Server 2019 custom PowerShell script is getting queued (Code 325)

It sounds like you may already have a few instances of the task queued up, with no timeout configured, and no termination in the script to handle potential errors.

I would recommend starting with a clean slate in the Task Scheduler by ending any existing instances of the task. Right-click on it and chose "End". You may need to do this multiple times if many instances are queued up.

There are a few things that you can tweak in the scheduled task's properties to help keep it moving.

Open the task properties dialog and go to the Settings tab:

  • As you have found you can set a new instance of the task to run in parallel. That may or may not be what you want. Your options there are: "Do not start a new instance", "Run a new instance in parallel", "Queue a new instance", or "Stop the existing instance."
  • Based on how long you expect this task's action to normally take, you probably want to change the setting to "Stop the task if it runs longer than [x] [units of time]. This setting can also be changed within each trigger's settings (see the Triggers tab of the task properties.)

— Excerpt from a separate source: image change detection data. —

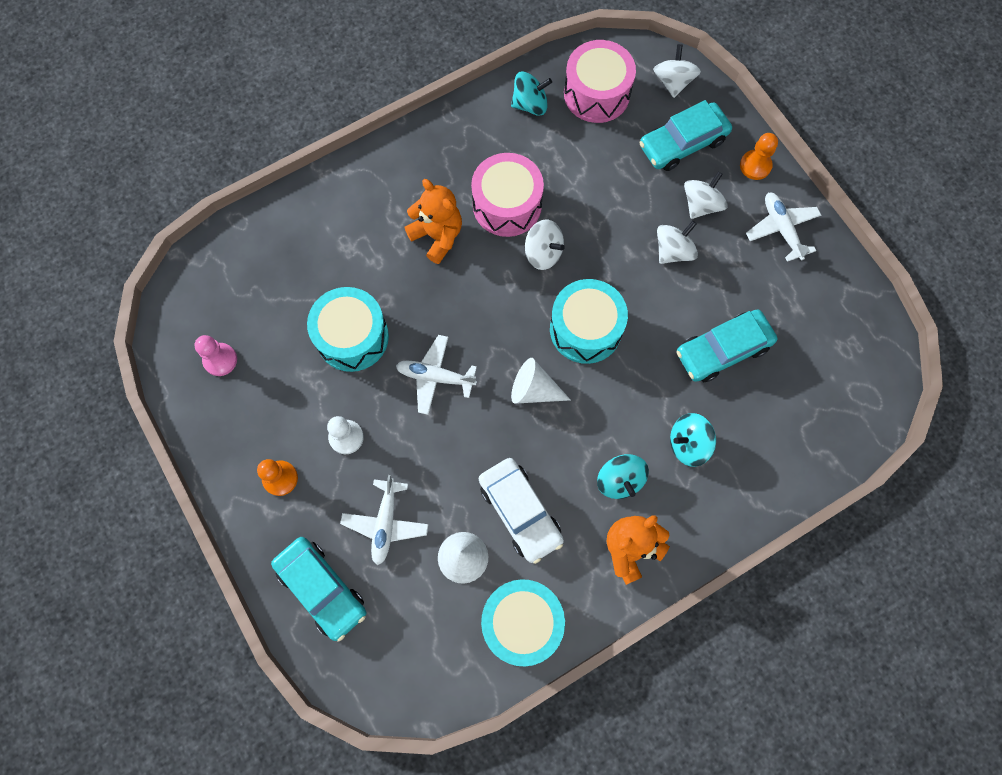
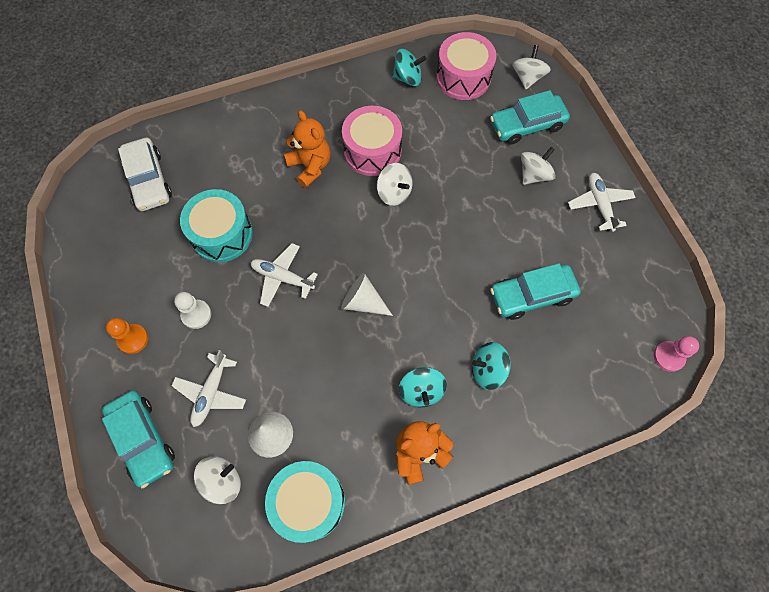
camera: 10 degrees right, 5 degrees down
(220, 360) = (110, 235): pink pawn -> pink pawn (668, 357)
(520, 512) = (329, 403): white car -> white car (148, 180)
(585, 329) = (417, 259): turquoise drum -> none
(673, 251) = (504, 208): white spinning top -> white spinning top (222, 481)
(755, 166) = (585, 151): orange pawn -> none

In the task properties dialog, go to the Conditions tab:

  • Unless absolutely required, disable all of the conditions on this tab.

In the task properties dialog, scroll through the History tab to see if there is any status logged other than the "queued" ones. They may provide some insight into what is happening.

All that said, this will just help you run more instances of the task, but it won't solve why the task is not finishing on its own. It can be very helpful in these situations to add step-by-step logging into your PowerShell script so you can gain insight into how far that script is getting before things hang up. My suspicion is that you'll find the script is not completing, which results in the scheduled task never completing, and the next instance of the task never starting. Logging can reveal where this happens, because sometimes running a script manually isn't an exactly perfect test for what happens when the task scheduler runs your script.

As your updated question notes, you're just sending one simple command, so logging may not be very helpful in the long term, but still may reveal what the actual error is. (Try experimenting with the built-in $error variable.) It may be a permissions error if you are running the script as a different account than what you are testing with.

Finally, try adding an "Exit 0" line to the end of your script to see if that helps the Task Scheduler know that the script has ended successfully.